In his groundbreaking book Guns, Germs and Steel, Jared Diamond argued that Europe’s key advantage over China during the Age of Exploration was the sheer number of European political entities. Christopher Columbus heard “No” from one sovereign and still had another from whom to seek patronage and sponsorship. According to Diamond’s logic, China’s successful unification was a disadvantage when it came to invention, adventure, and spreading horizons.
I saw this for myself when I sat down at a table in Hannover, Germany, for the first summer meeting of DataCite. I was leading a discussion of the Working Group on Metadata. Included in the discussions with me were representatives from these organizations:
- ETH Zürich (Swiss Federal Institute of Technology)
- GESIS (German Social Science Infrastructure Services)

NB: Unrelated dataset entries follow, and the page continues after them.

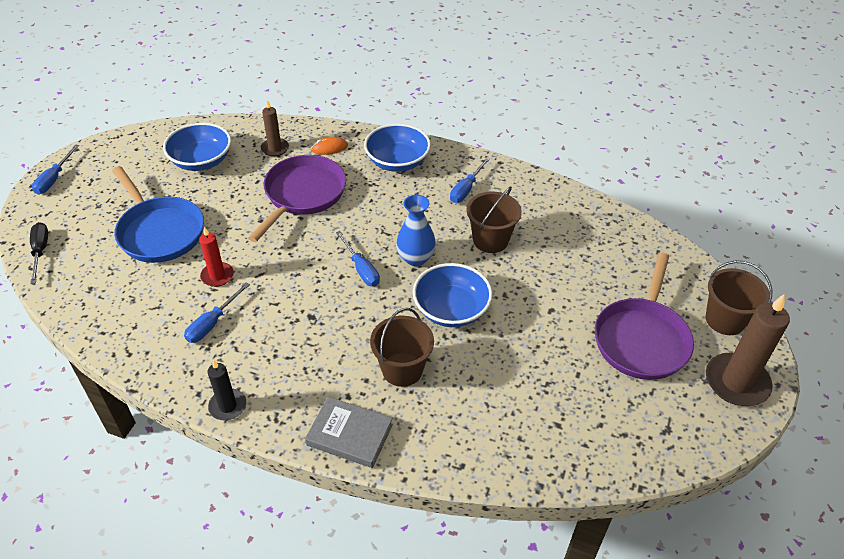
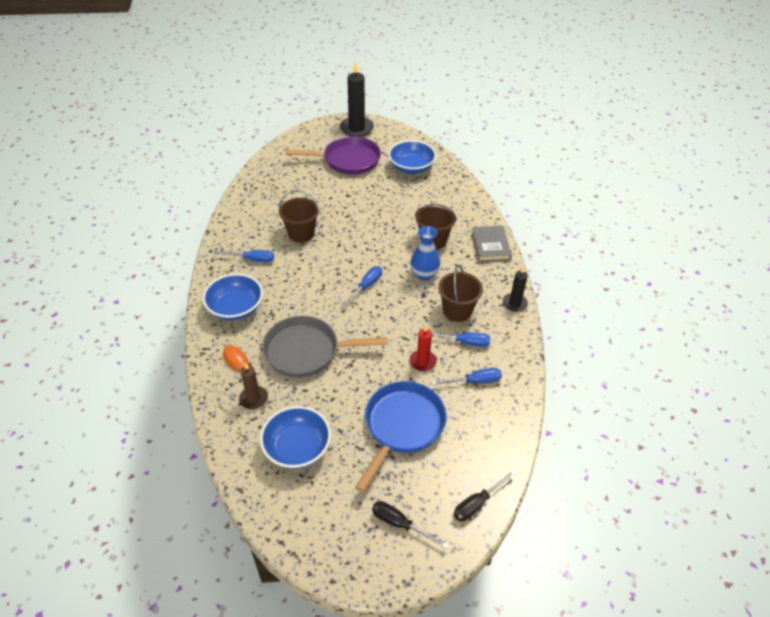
camera: 115 degrees left, 0 degrees up
(54, 179) = (387, 567): blue screwdriver -> blue screwdriver (474, 381)
(76, 197) = (400, 524): none -> black screwdriver
(302, 195) = (307, 351): purple pan -> grey pan
(415, 258) = (339, 263): blue vase -> blue vase (424, 274)
(451, 309) = (374, 234): blue bowl -> blue bowl (411, 167)
(725, 320) = (315, 136): brown bucket -> brown bucket (457, 311)
(736, 382) = (356, 128): brown candle -> black candle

- DTU (Technical University of Denmark)
- British Library
- Purdue University Libraries
- TIB (German National Library of Science and Technology)/DataCite
- ANDS (Australian National Data Service)
- CISTI (Canada Institute for Science and Technical Information)
- SNDS (Swedish National Data Service)
Before I left home, I had received some advice from a veteran of metadata standards work, John Kunze. He wrote, “In my extensive experience with metadata standardization, the biggest threat to that process in our community (not the private sector) is non-convergent discussion. One approach to use…is the “desert island” question: if you know you’d be stranded by yourself on an island for five years and you could only bring 7 books with you, which would you bring?”
Up to this point, the metadata group had met virtually a few times, which is a greater than usual challenge with members spread from Europe all the way to Australia. So our face-to-face time was especially valuable. I took John’s advice and proposed that we focus our attention and efforts on achieving consensus on a core set of required elements. My colleagues readily agreed to this strategy.
We worked for 3 hours and, in the end, settled on 6 required elements. We also achieved a greater understanding of the differences between our various organizations, and that became apparent as we made the case for one metadata element or another. This makes for a better end product, because a standard that can accommodate a wide range of use cases and users is more successful than one that is more narrowly defined. When our discussions bumped into the edges of disagreement, we were able to uncover assumptions, clearing up misconceptions.
The Working Group on Metadata has more work to do, of course. We still have the optional elements to discuss. We must coordinate our work with other standards groups. And, now, we are back to functioning on a virtual basis. But, I think that we head into these remaining tasks with new strength both from our modest successes, and also from the experience of overcoming differences to achieve them.